Developing mobile application predicting stock prices — implementation
The first thought that came to my mind after my decision of dedicating my work to writing such an application is that it is too hard. And it wasn’t about the difficulties with writing AI/ML models predicting stock prices — it was about integrating everything together so that the user could use the application which is really useful, not a simple concept. Here I’m going to show you how cloud helped me in achieving the goal and how I combined the AI models, cloud infrastructure, and mobile application.
In this article, I’ve included the description of the implementation parts of all of the application parts. Feel free to skip parts of the implementation you are not interested in.
So let’s redefine the project scope one more time.
The main goal of an application was to deliver a user-friendly interface of results of AI models used for forecasting cryptocurrencies prices, which could help traders on the exchange. A mobile type of application was chosen, as it is the easiest way of accessing the information on the go. The Android OS was chosen for application development as a desired system.

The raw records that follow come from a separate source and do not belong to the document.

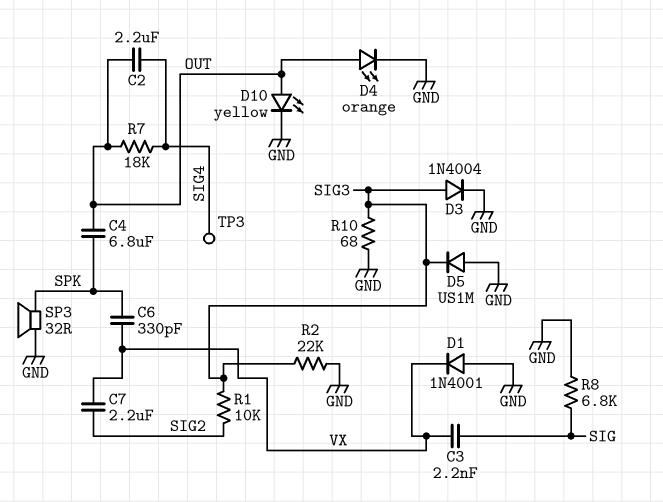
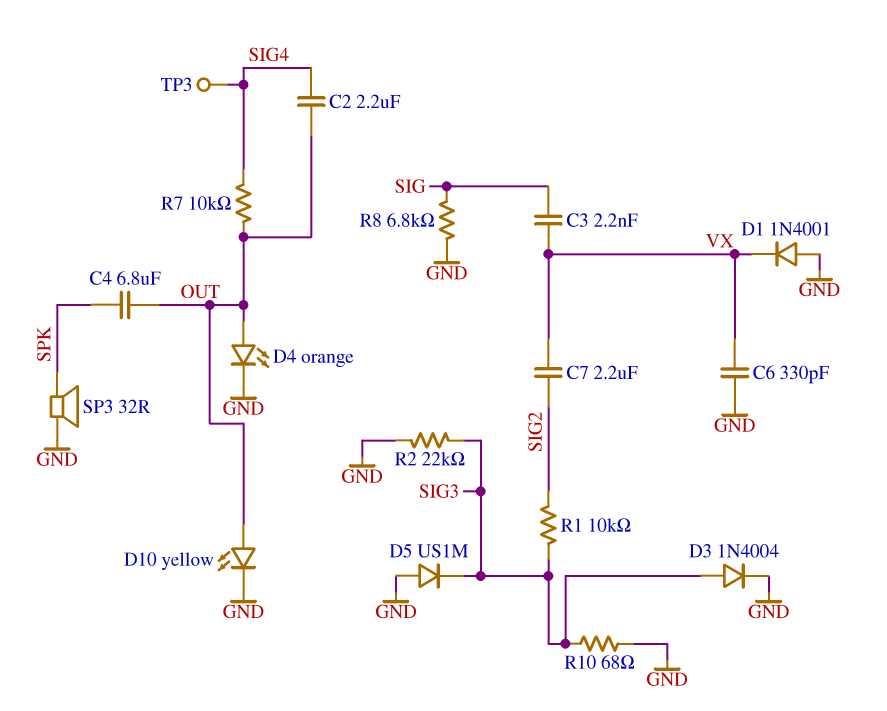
C6: 330pF (SPK, VX) -> 330pF (GND, VX)
R7: 18k (OUT, SIG4) -> 10k (OUT, SIG4)

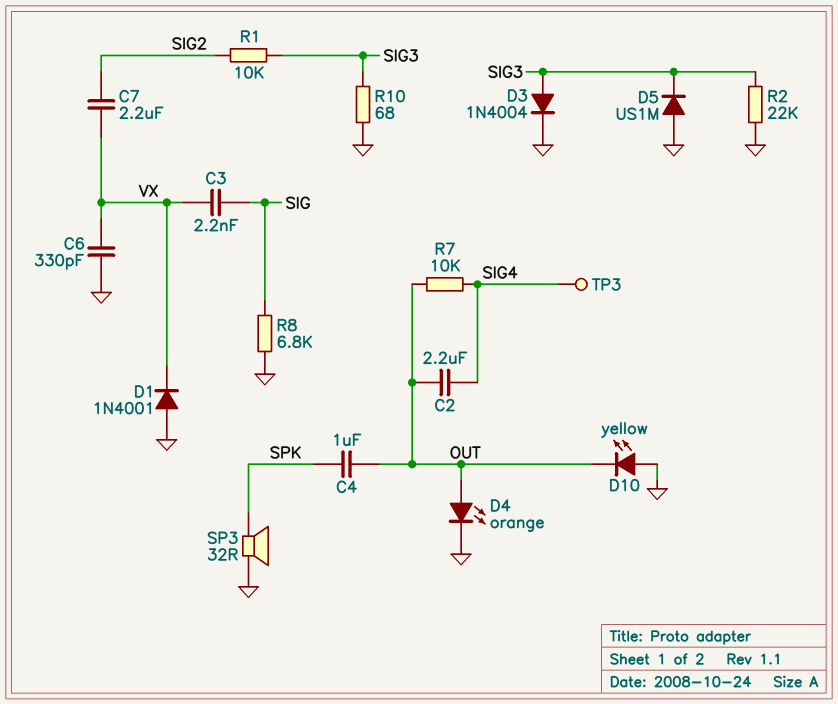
C4: 6.8uF (OUT, SPK) -> 1uF (OUT, SPK)
D10: LED yellow (A OUT, K GND) -> LED yellow (A GND, K OUT)

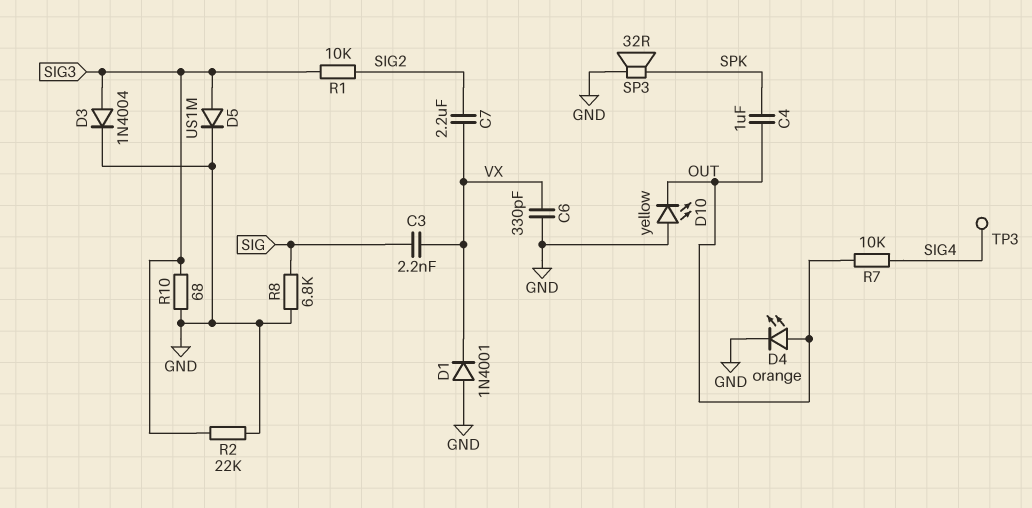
C2: 2.2uF (OUT, SIG4) -> none
D5: diode US1M (A GND, K SIG3) -> diode US1M (A SIG3, K GND)

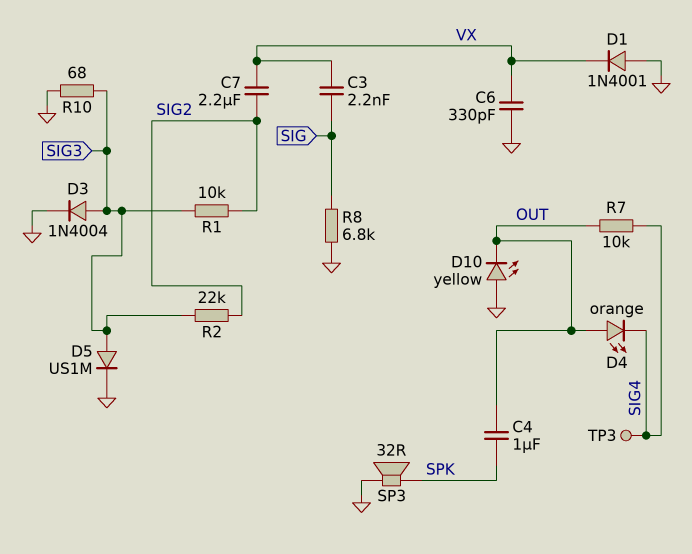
D4: LED orange (A OUT, K GND) -> LED orange (A OUT, K SIG4)
R2: 22k (GND, SIG3) -> 22k (SIG2, SIG3)

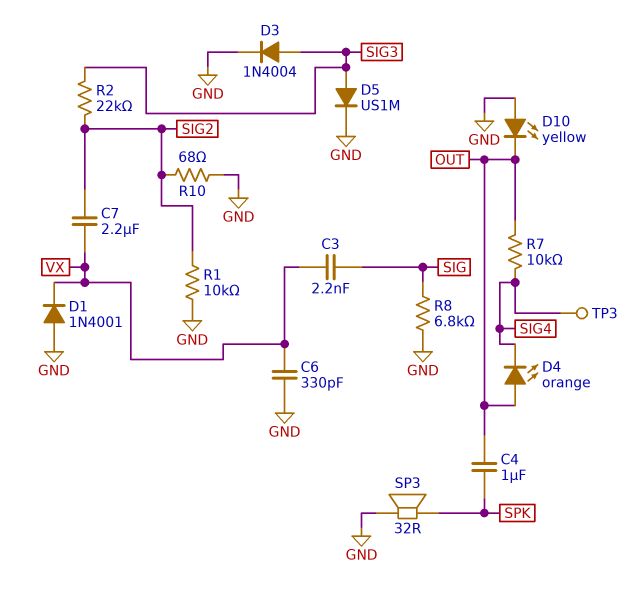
R1: 10k (SIG2, SIG3) -> 10k (GND, SIG2)
R10: 68 (GND, SIG3) -> 68 (GND, SIG2)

All the computations couldn’t be performed on the side of a client, because it is not feasible from the performance side. Thus the application must have a server-side, which should be scalable and reliable. The cloud computing platform AWS was chosen, with its’ micro-services infrastructure fulfilling the goal of producing a secure and durable back-end system.
The way two applications will communicate between themselves is REST API.
The main flow of the server-side of the application is presented on the following BPMN diagram:
Such basic flow helped me in defining the functional requirements for my system and as I decided to work with AWS — I had to choose from the different services to meet the requirements.
- need in repetitively happening actions — Cloudwatch Events + AWS Lambda
- storing the data from the exchange — Amazon S3
- training the AI models — AWS Sagemaker
- saving predictions to the database — AWS DynamoDB
And as the main point of interaction is the mobile application, I also needed to create API for the mobile -> backend communication — AWS API Gateway + AWS Lambdas seemed like a good choice here.
Cloud application architecture
Based on the defined requirements, I’ve created a diagram describing the overall AWS architecture:
The diagram is pretty easy to read: going from the left side where we have ConclusionAWS Lambda extracting data from the cryptocurrency exchange API, through a notebook instance which trains AI models and the database with the saved predictions used by the mobile application through the AWS API Gateway and AWS Lambda combination.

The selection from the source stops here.